When I was diagnosed with depression - well into my adult life - I had a very common experience, which was realizing that I had never understood what depression is, and that I had been depressed since childhood. This was borne out by some physical things that were boggling to me - the biggest one being that I had never felt hunger physically, not since I could remember. I assumed that fat people didn't get hungry and left it at that. When I started anti-depressants, I began to experience that physiological sensation of "my stomach is empty". You know, growling. It was an entirely new thing to me. Having physical evidence of something led me to questioning other kinds of thoughts/experiences that I always assumed I just "didn't have". I think there are a good number of them.

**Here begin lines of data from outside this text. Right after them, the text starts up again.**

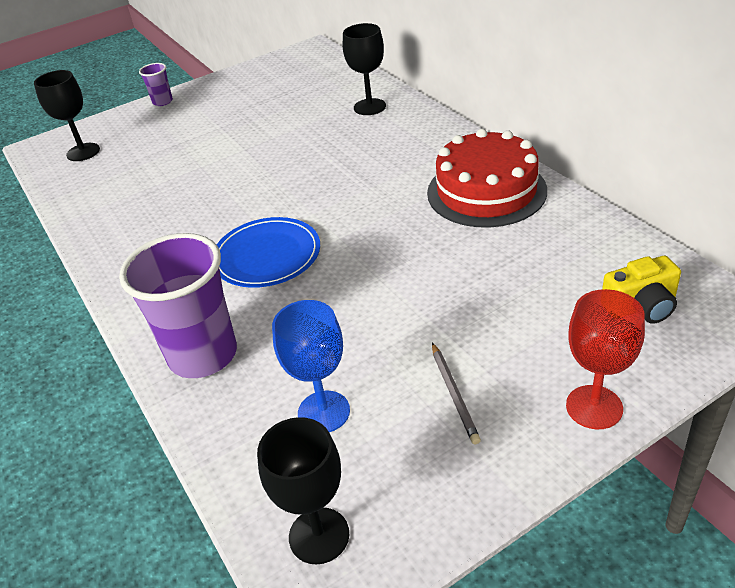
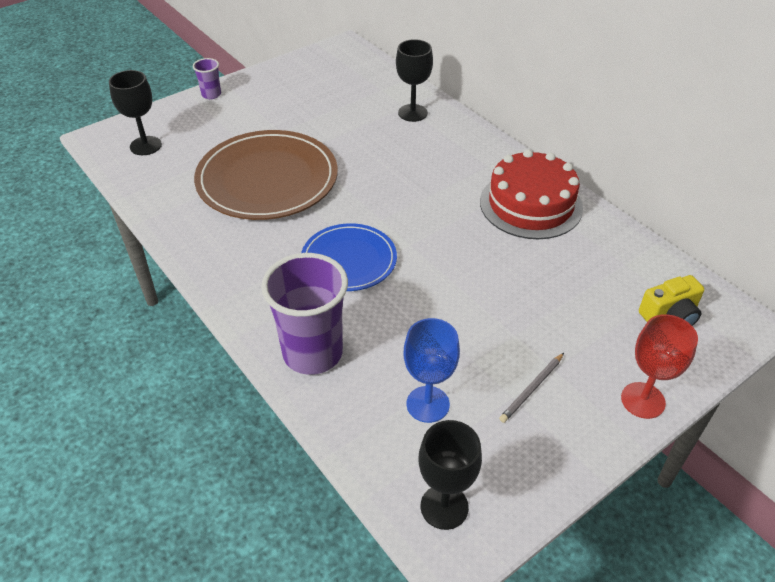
camera: 10 degrees left, 5 degrees up
(199, 178) = (267, 179): none -> brown plate
(454, 394) = (532, 389): grey pencil -> grey pencil turned 60 degrees clockwise

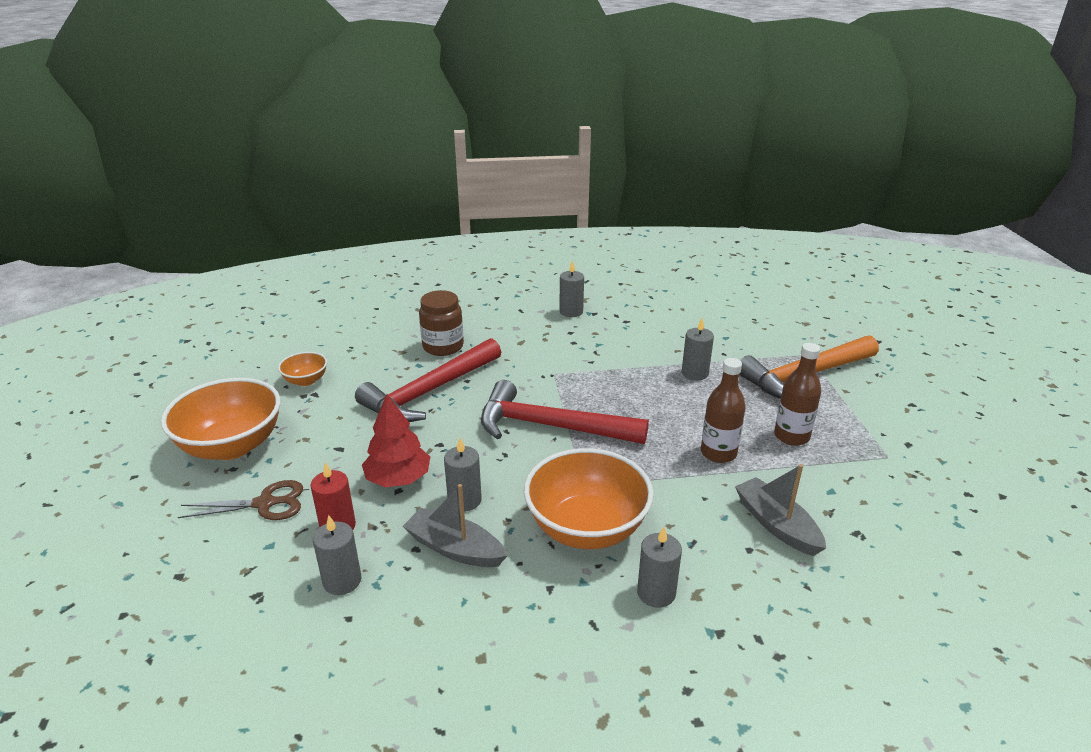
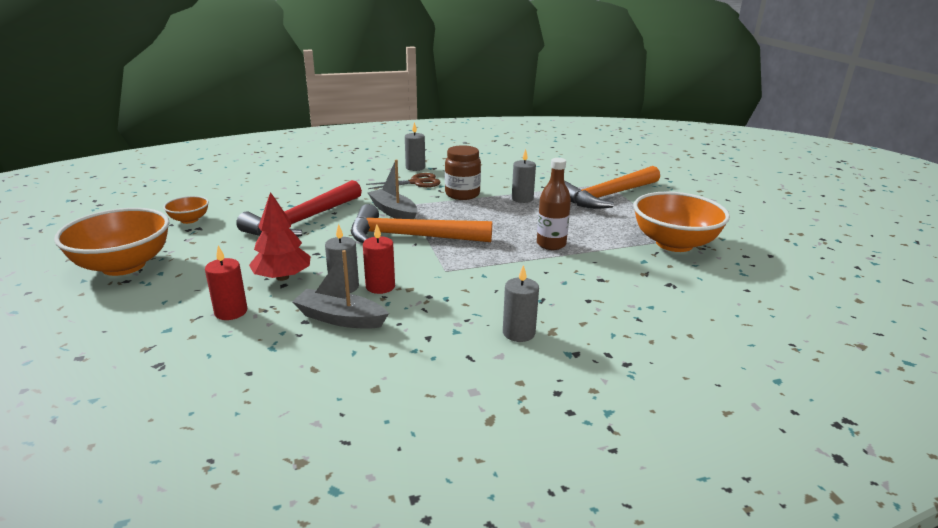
camera: 10 degrees left, 5 degrees down
(264, 504) = (159, 302): brown scissors -> brown scissors (416, 182)
(342, 581) = (239, 348): grey candle -> none
(443, 347) = (310, 193): brown jar -> brown jar (462, 194)
(505, 503) = (380, 286): none -> red candle
(551, 426) = (411, 236): red hammer -> orange hammer
(586, 528) = (452, 297): orange bowl -> orange bowl (674, 243)
(776, 525) = (606, 284): grey boat -> grey boat (393, 212)
(791, 436) = (606, 231): brown bottle -> none

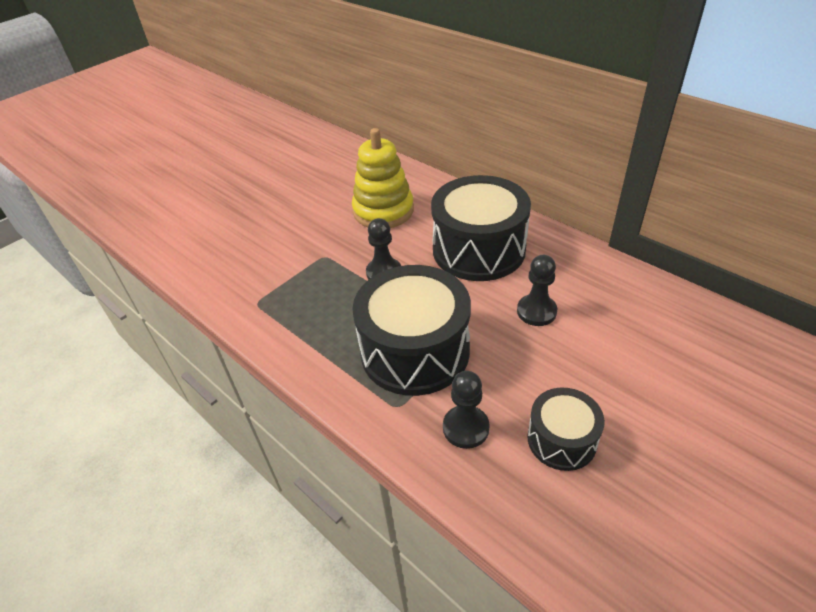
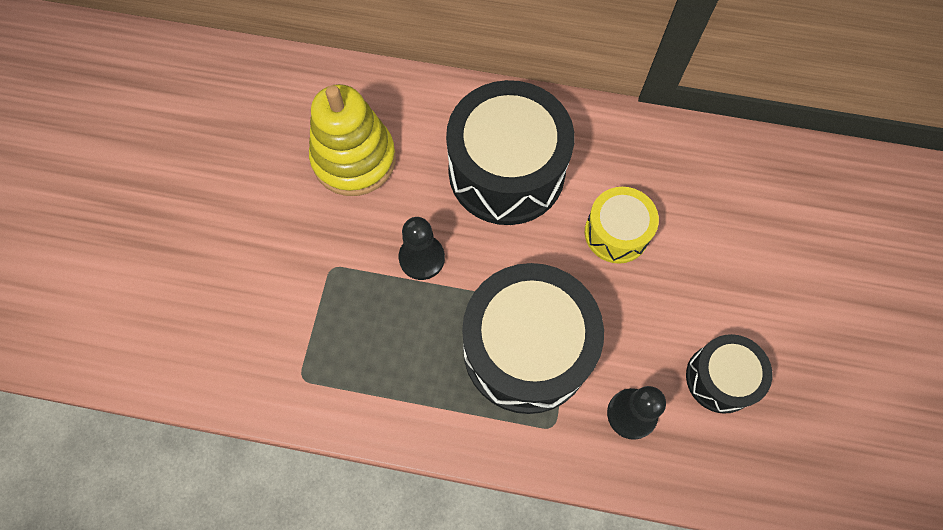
camera: 35 degrees left, 25 degrees up
(536, 311) = (616, 233): black pawn -> yellow drum

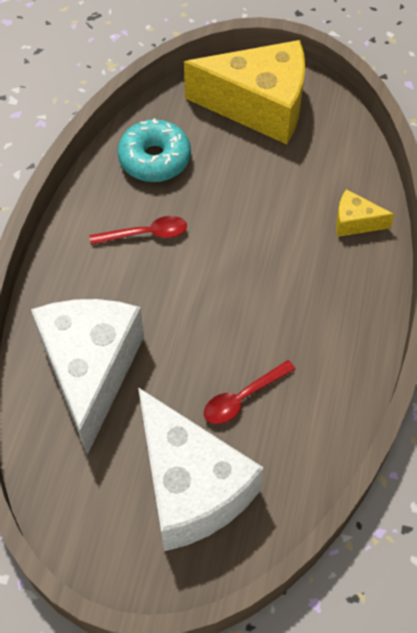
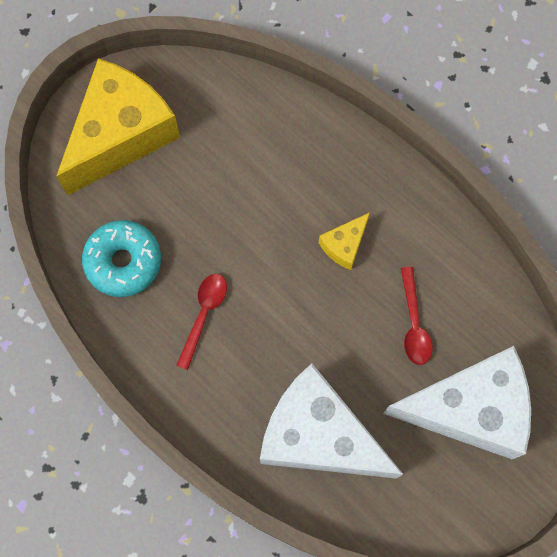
camera: 60 degrees left, 15 degrees up
(355, 222) = (298, 132): yellow cheese -> yellow cheese (344, 245)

So, in that regard, I know there are aspects of me that don't have a "before depression" memory. This makes it hard to know whether I'm expecting enough out of myself or my medication, because to me the world is always grey, it's just a question of darker or lighter. I had one experience that is commonly described, the whole "colors got brighter" thing - it didn't last, but it was also revelatory, and has become a touchstone for me of "what not-depressed could be like". But I am still struggling to get to just depressed "me" on a good day, and have not found anything giving me a leg up to non-depressed "me" on a bad day, if that makes sense. I lack context for it.

On the other hand, I am fortunate in that I remember clearly the time before I understood that I was a wrong-thing; chicken or egg, because there is an event I can source my neglect back to, and it's likely the neglect created the depression or the depression made me prone to absorbing the neglect.

Anyway - I can remember being happy about a few things, before I was 6 years old. I do remember what "happy" was. And I've felt it a few times in my adult life, enough to count on one hand. So while happy-me before the age of six, and my moments of happy-me as an adult are kind of different, they aren't really that different. The feeling is quite similar. I think of that as the best part of my core self, something that I will recognize if it ever happens again. The grief I feel for the absence of that feeling is pretty deep. I couldn't type about it just now without having a big cry, it's just that triggering.
 
stenni, I totally relate. I had no needs for similar reasons. I learned to be invisible, and not draw attention, because if they noticed me It would not be a good thing for me. Bringing up needs was something I learned not to do from very early on. Similar to you, I was socially isolated, and only interacted with people outside my immediate family at school (where other traumas were occuring). I did not bring up basic needs because of fear. For example, I out grew my shoes in the first grade and was scared to tell anyone. I brought it up to my Mom only when I could no longer live with the pain of squeezing my feet into them, and I approached her with such fear and shame because I had already learned that my existence was a problem. I was made to feel as if I had done something wrong, even though I had no control over the growth of my body. Going to the store to buy things for me was always a horrible experience. I was always made too feel like a burden, and there was nothing I could do to help or change this. Going shopping was torture, I remember how I could not speak because of the lump in my throat, and I would struggle to not show any emotion, because if they saw me cry it was worse.

Maybe this is why I have always hated shopping.